Perjanjian US IPEF telah mencapai beberapa substansi elemen perjanjian pada Pilar Supply Chain dan akan diperdalam dalam perundingan.
Rachmi Hertanti, pengamat kerjasama perdagangan internasional sekaligus Peneliti Transnational Insitute, menerangkan perundingan US IPEF dalam pilar rantai pasok akan mengatur komitmen para pihak untuk meminimalkan pembatasan atau hambatan yang tidak perlu yang menciptakan hambatan perdagangan yang mempengaruhi rantai pasokan produk penting termasuk mineral. Bahkan, aturan kewajiban transparansi peraturan dalam IPEF berpotensi untuk membuka campur tangan negara dan investor asing dalam proses penyusunan peraturan perundang-undangan nasional yang akan berdampak luas terhadap kehidupan masyarakat.
“Perjanjian Mineral Penting hanya akan kembali mengancam kedaulatan nasional dan bertentangan dengan Konstitusi. Indonesia akan kehilangan kemampuan mendapatkan nilai tambah produksi dalam perdagangan serta terus terdesak dengan berbagai ancaman gugatan atas sengketa perdagangan dan investasi internasional”, tegas Rachmi.
Lebih lanjut, Rachmi kerap mengingatkan desakan Presiden Joko Widodo kepada Wakil Presiden Amerika Serikat, Kamala Harris, untuk memulai pembahasan mengenai perjanjian bilateral antara AS-Indonesia tentang mineral penting (critical minerals) yang disampaikan saat pertemuan bilateral diantara keduanya (6/9) haruslah dihentikan. Sebelumnya, AS telah menandatangani Perjanjian Bilateral Mineral Penting dengan Jepang dan tengah merundingkan perjanjian dengan Uni Eropa dan Inggris.
“Perjanjian Mineral Kritis yang dilakukan secara bilateral dengan AS akan Kembali mengatur kewajiban para pihak untuk tidak menerapkan kebijakan pembatasan dan pelarangan ekspor mineral penting, termasuk untuk tidak mengenakan bea ekspor pada mineral-mineral penting. Terlebih, ketentuan dalam perjanjian bilateral tersebut tetap merujuk kepada standar ketentuan WTO Artinya, aturan perjanjian perdagangan internasional Kembali mengalahkan Konstitusi Indonesia yang pada akhirnya menghilangkan kendali negara atas sumber daya alamnya sendiri”, jelas Rachmi.

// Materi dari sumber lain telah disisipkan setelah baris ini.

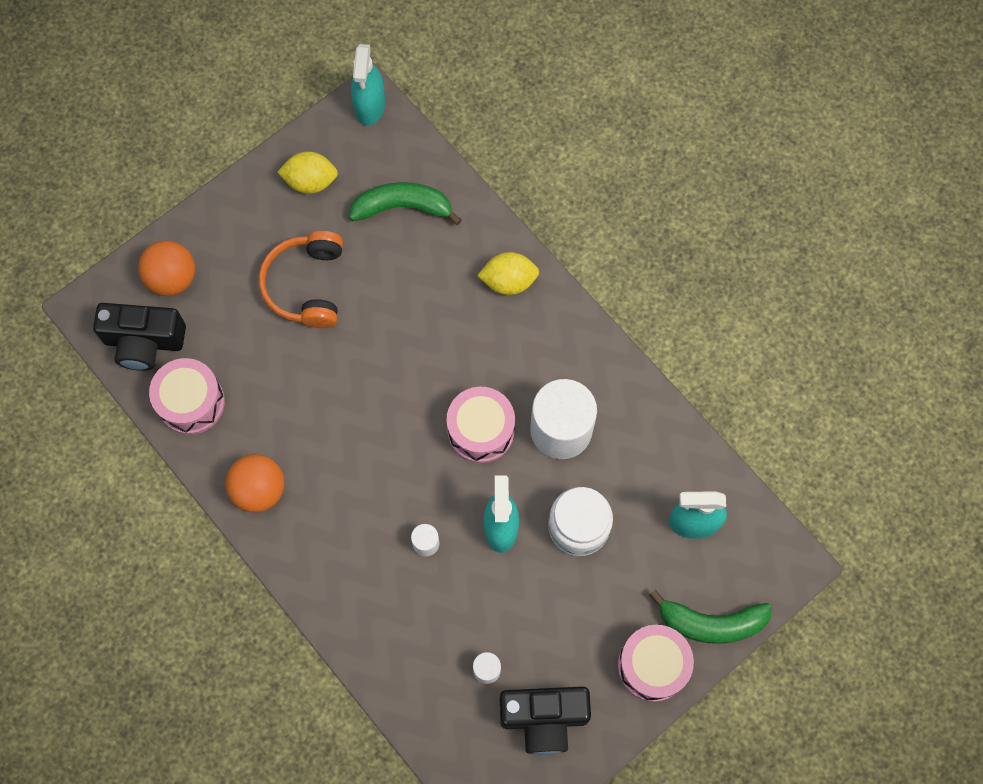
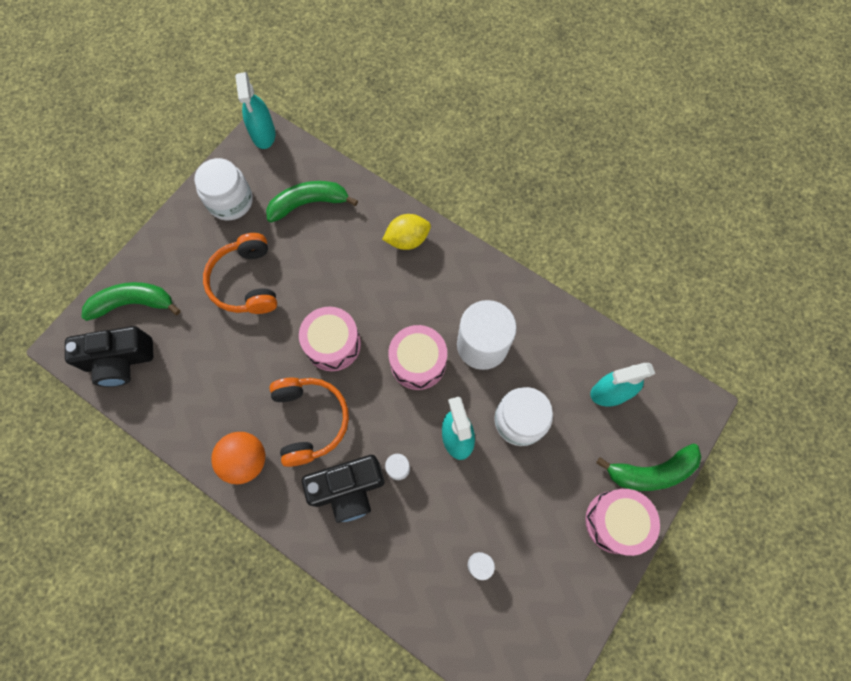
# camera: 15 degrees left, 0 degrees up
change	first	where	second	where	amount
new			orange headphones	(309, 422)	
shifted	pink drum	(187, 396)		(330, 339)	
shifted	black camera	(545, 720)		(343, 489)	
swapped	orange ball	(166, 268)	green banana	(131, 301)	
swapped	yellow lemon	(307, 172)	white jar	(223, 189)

Olisias Gultom, Direktur Sahita Institute, menjelaskan desakan negara berkembang untuk mengontrol sumber daya dan memperjuangkan pembangunannya berhadapan dengan kepentingan perusahaan besar dibalik negara-negara maju. Sementara persaingan dagang yang semakin menguat dalam pertarungan geoekonomi dan geopolitik secara global, semakin menyeret dunia pada penguatan polarisasi. Bayang-bayang kolonialisasi menjadi hantu utama eksploitasi sumber mineral dan pada titik tersebut perdagangan bebas menjadi pintu penting bagi kepentingan perusahaan-perusahaan besar kepada negara-negara berkembang.
“Oleh karena itu, IPEF tidak perlu secara terburu-buru diratifikasi. Konstitusi Indonesia mewajibkan DPR RI untuk melakukan analisis dampak atas semua perjanjian internasional yang akan berdampak luas bagi kehidupan masyarakat berdasarkan Pasal 11 ayat 2 UUD RI 1945. Sehingga, DPR RI harus memutus secara hati-hati untuk menyetujui Indonesia meratifikasi IPEF”, tegas Olisias.